++++ RECORDS FOR THIS TASK
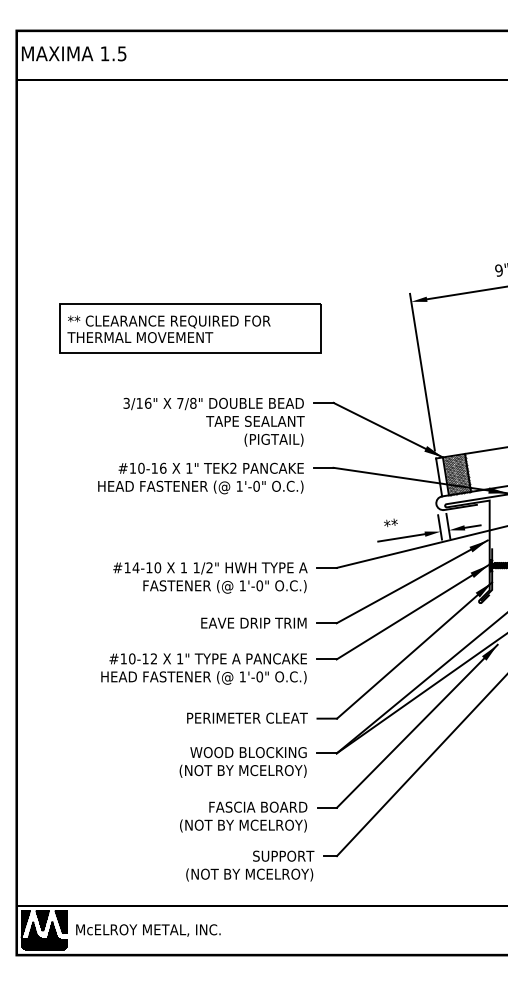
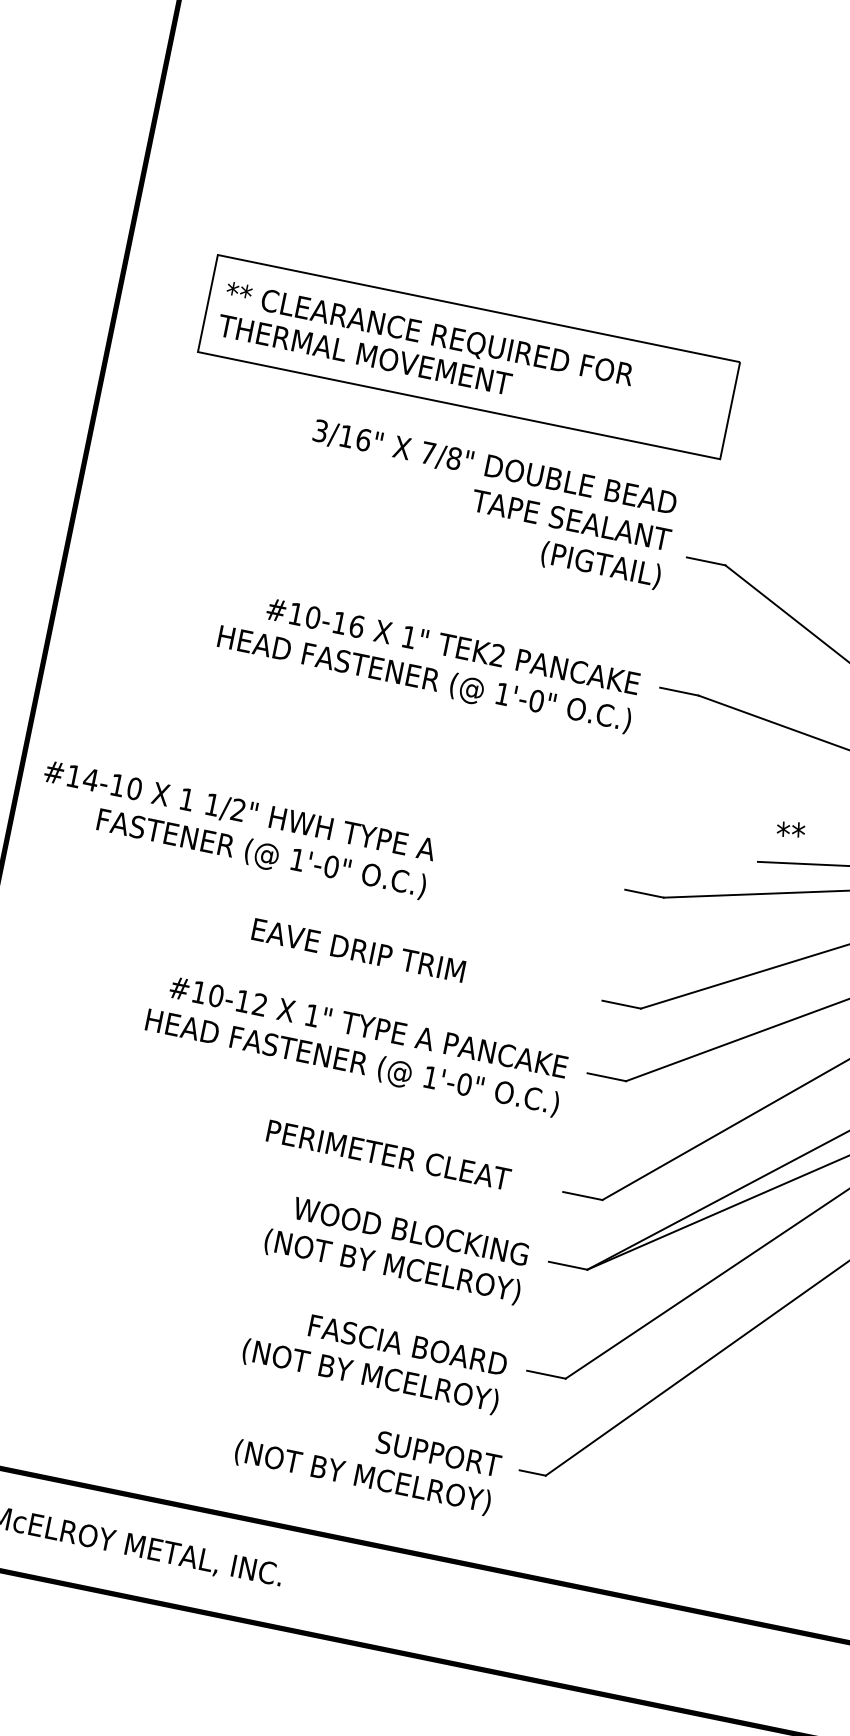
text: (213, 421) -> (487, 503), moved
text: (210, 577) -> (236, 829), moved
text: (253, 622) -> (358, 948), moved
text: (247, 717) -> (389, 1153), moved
++++++++
++++ RECORDS FOR THIS TASK
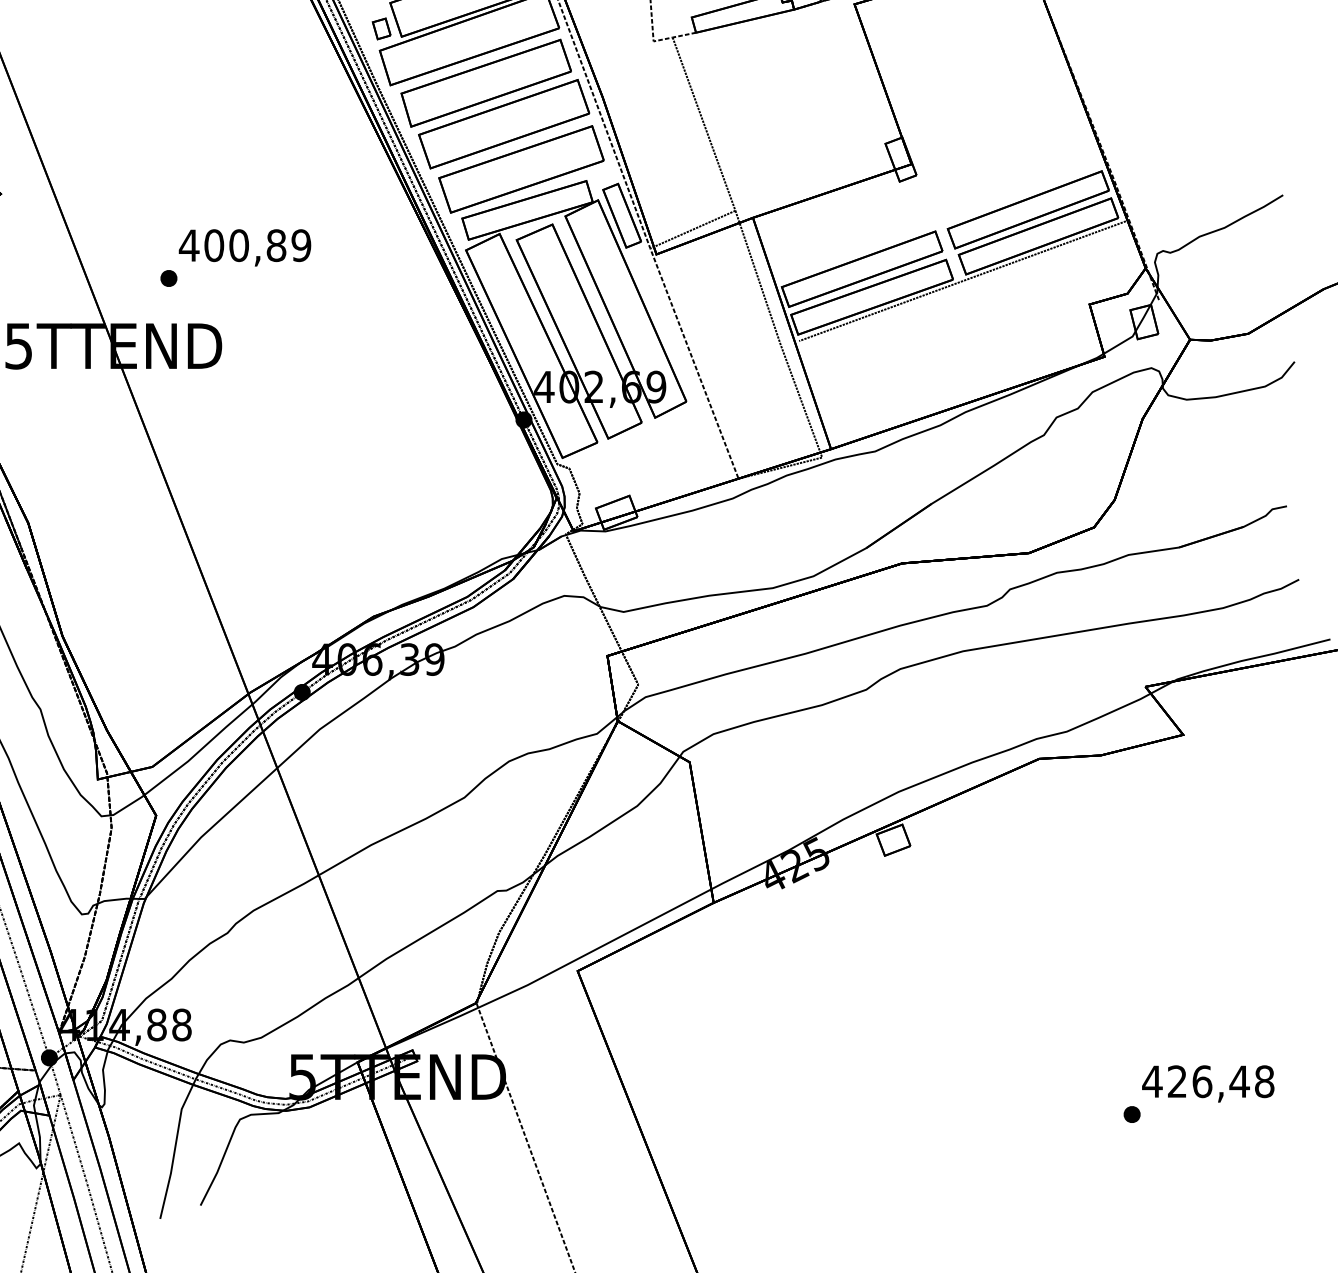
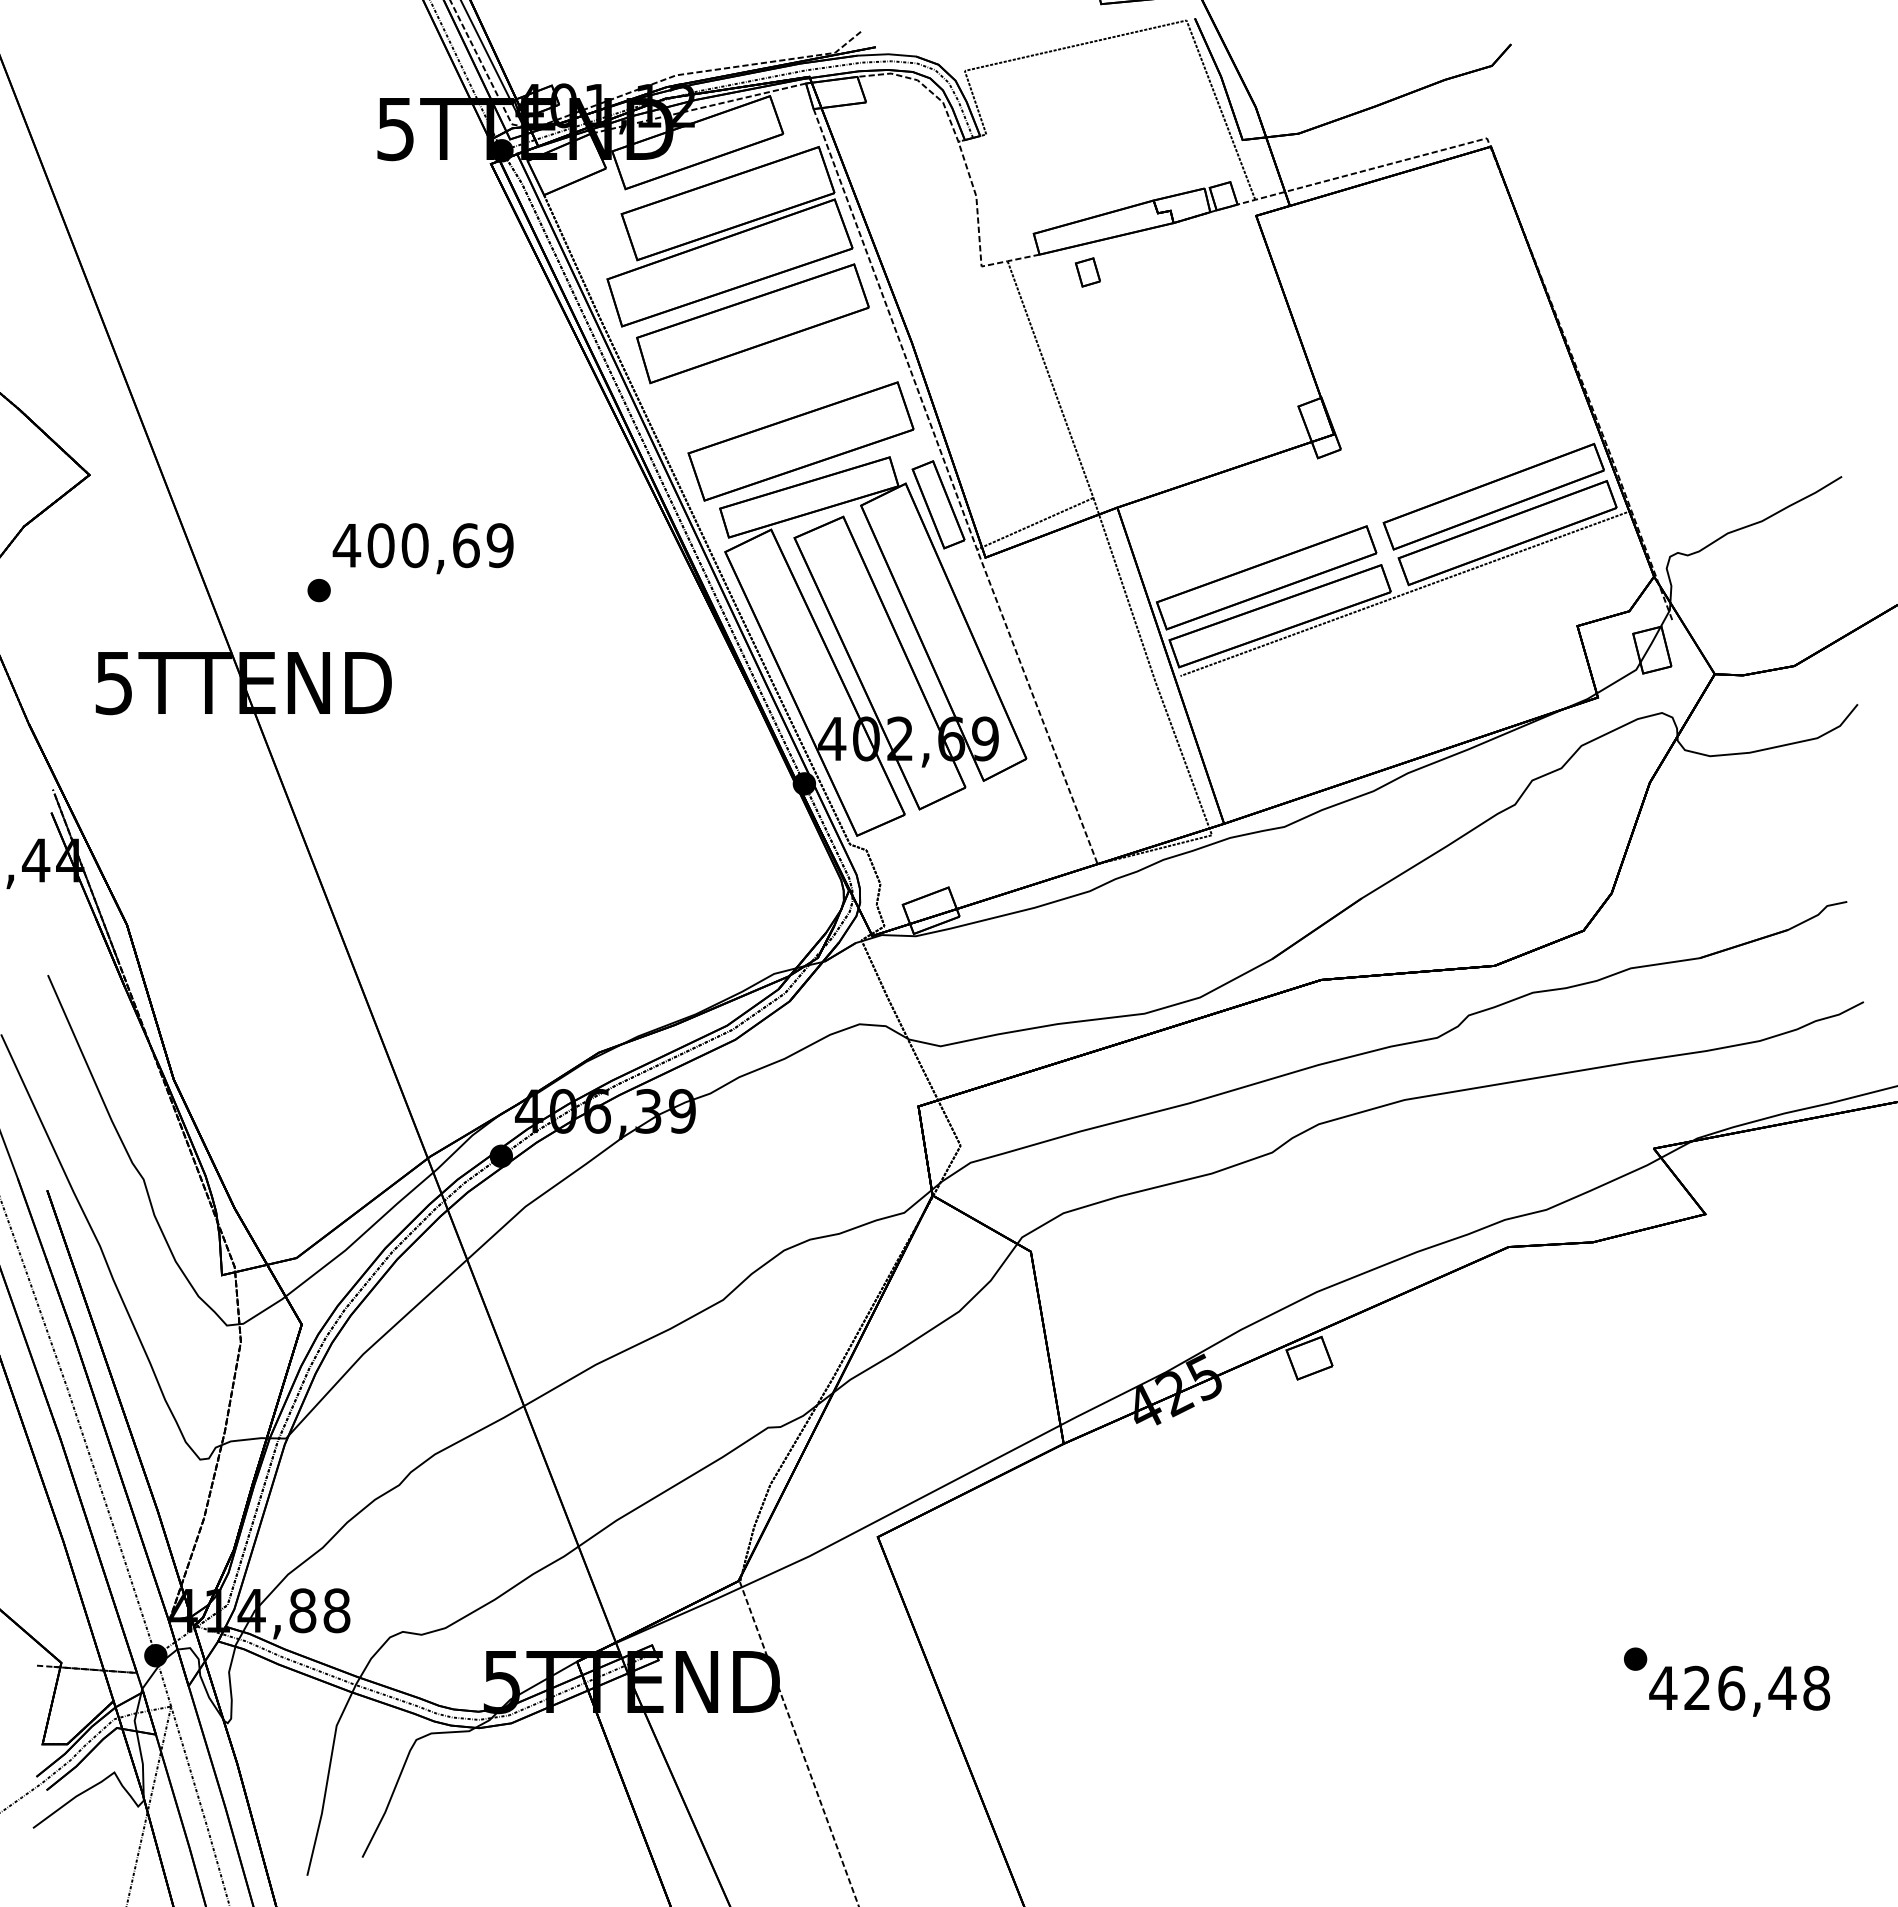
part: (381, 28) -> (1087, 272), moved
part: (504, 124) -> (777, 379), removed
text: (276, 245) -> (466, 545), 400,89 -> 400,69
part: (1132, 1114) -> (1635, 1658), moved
++++++++
++++ RECORDS FOR THIS TASK
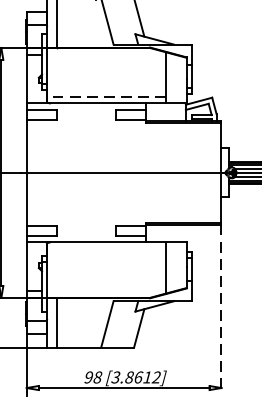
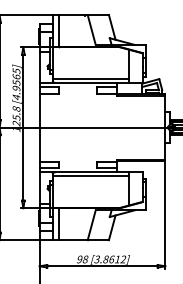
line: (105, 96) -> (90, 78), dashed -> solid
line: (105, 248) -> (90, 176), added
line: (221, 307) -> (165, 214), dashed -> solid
++++++++
● PROBLEM REQUIREMENTS: Reproduce the lines of the entries above from the one with "text: (253, 622) -> (358, 948), moved" to the one with "text: (247, 717) -> (389, 1153), moved", both included, exactly and without any other line.

● EXPECTED ANSWER:
text: (253, 622) -> (358, 948), moved
text: (247, 717) -> (389, 1153), moved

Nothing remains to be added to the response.